The church will continue as it always has. Ratzinger will not change 2,000 years of male domination. But perhaps he might make one tiny change for the better. He might permit the use of condoms in AIDS-ravaged Africa. Those women in Africa who are told by their priests that they will go to hell if they use condoms—well, those women are told they're the martyrs of this millennium!
I believe there’s a chance Ratzinger will permit the use of condoms by those who are AIDS infected. I hope he does.
But there are many church teachings regarding sexuality he won’t touch…
Right, and I think this is where the church is really wrong. I don’t like the church’s interference into things that are none of its business. Jesus did not police sexual intercourse, which is what the church does!

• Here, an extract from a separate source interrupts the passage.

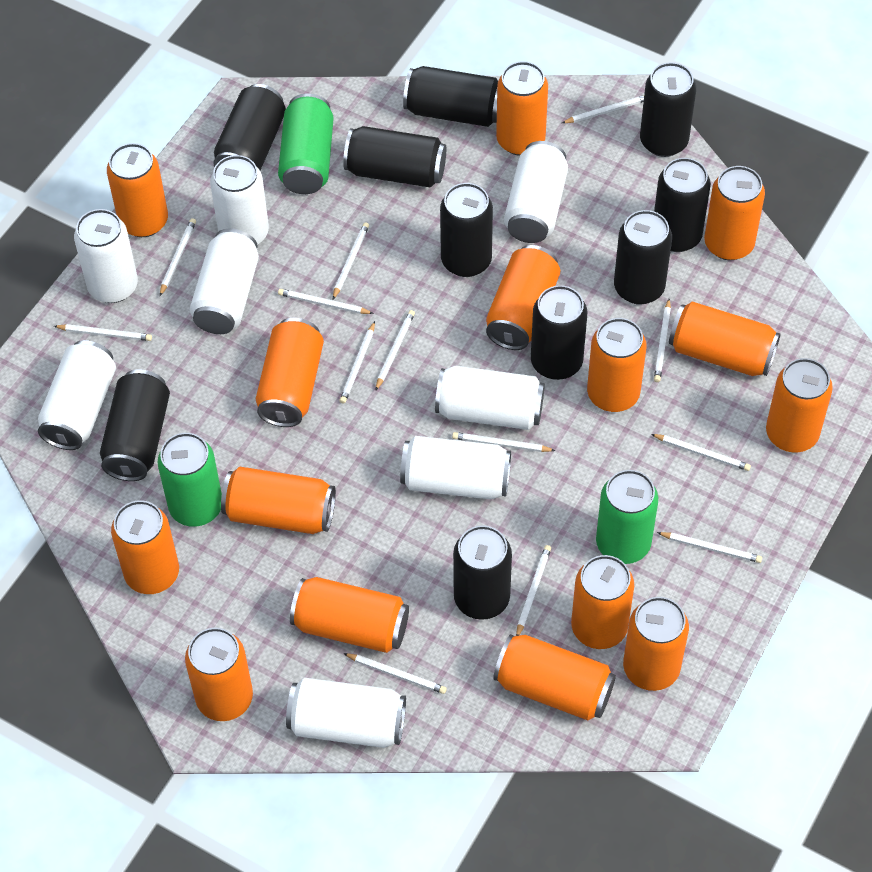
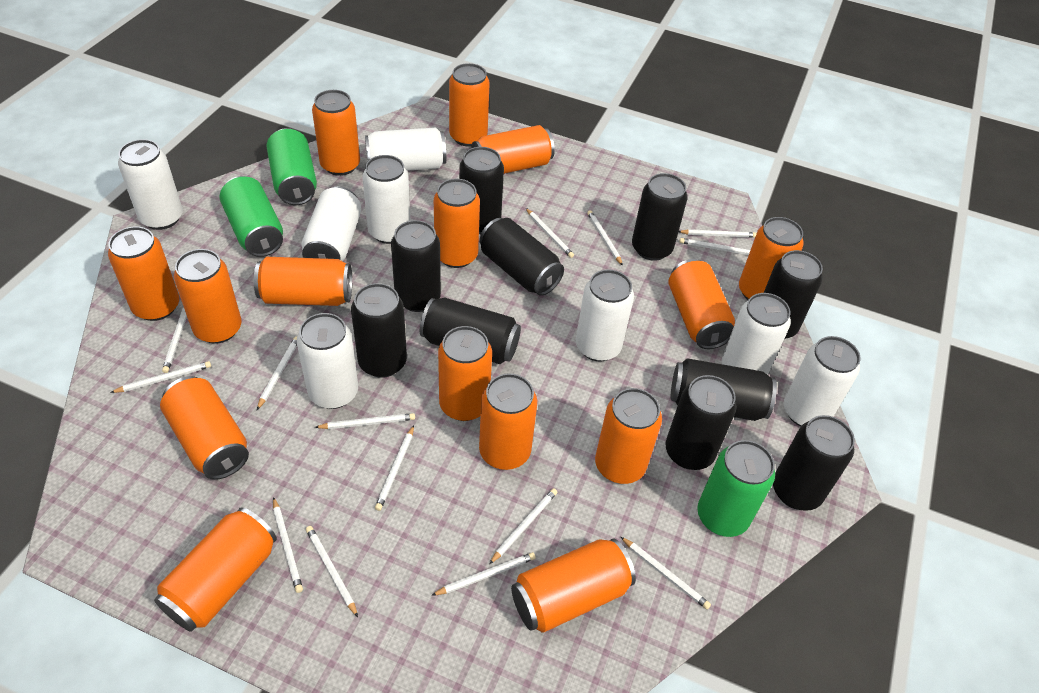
white pencil: 13 -> 14

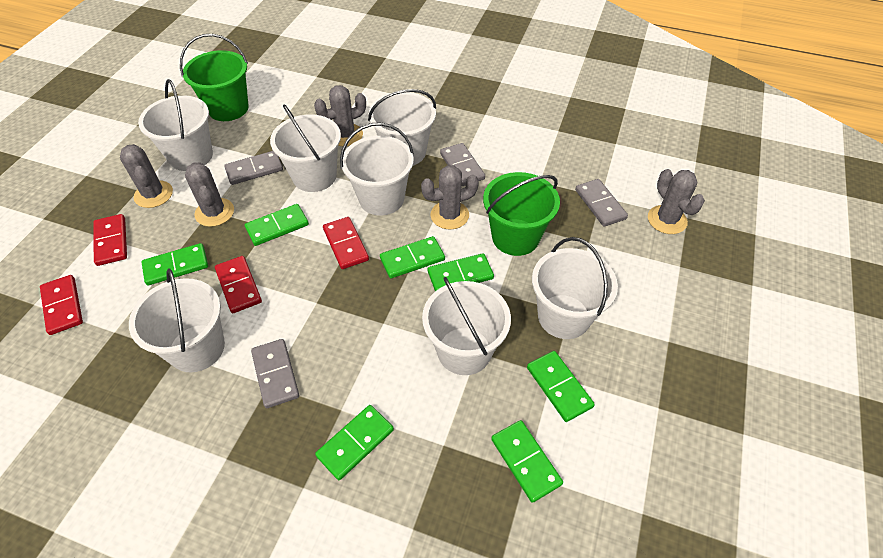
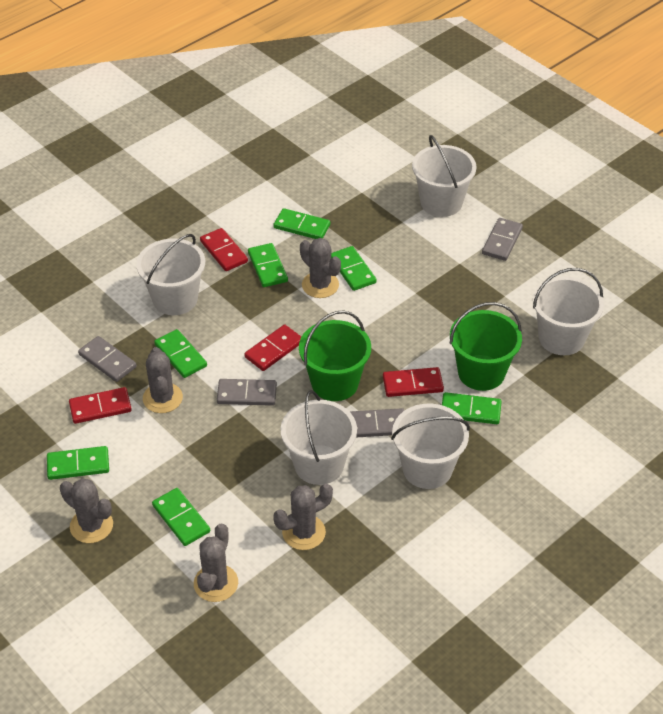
white bucket: 7 -> 5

John Paul II added a new church law to the Corpus Iuris Canonici. And in it, you'll find a horrible canon, canon 1084, which discriminates against paraplegics. This canon forbids men who are in wheelchairs, who are unable to have erections, from marrying. According to this canon, a man cannot marry unless he can have an erection in the way the church wants him to have one. Even if he can generate semen, and thus produce children, he still cannot marry!
So no theological surprises from Ratzinger…
To me, Ratzinger is an enigma, because on the one hand he is so intelligent, and on the other, well, I can’t understand how he can believe the assertions of Christianity that are such enemies to reason. God becoming man! I can only laugh at the arrogance of men—males—to shrink God into a creature so small. Think about it—three persons in God. Only arrogant Christians are able to count God—1,2,3—and to make this God in their own image and likeness as father and son. That doesn’t seem ridiculous to them at all, but if you were to suggest that God could be a woman—well, they’d laugh in your face! Both are ridiculous, because God is not a man or a woman.
What do you make of his choice of name—Benedict XVI?
The name doesn’t mean much to me. I do know that in 1336, Pope Benedict XII made hell longer than it already was! He said that hell, as an eternity of torment, begins immediately after death! No longer postponed at least until the Day of Judgment. But I don’t think we should make much importance about the name he’s chosen.
You used to call Pope John Paul II your “theological Mr. Sandman,” because you’d listen to him on Radio Vatican to help you fall asleep. Will you still be able nod off to Radio Vatican now that Cardinal Ratzinger has the job?
[Laughs] Well, yes, that is a problem. I don’t expect Ratzinger to become my new theological Mr. Sandman. But I’m a terrible sleeper anyway, and I will sleep badly no matter who is pope.
Have you come to terms with John Paul II now that he’s gone?
It’s interesting. I did reconcile myself with John Paul II after he died. But with Ratzinger, I am already reconciled with him in life. Why? I don’t know. Perhaps because, like Socrates, the more I know, the less I understand.
John D. Spalding is the editor of SoMAreview.com and the author of A Pilgrim's Digress: My Perilous, Fumbling Quest for the Celestial City.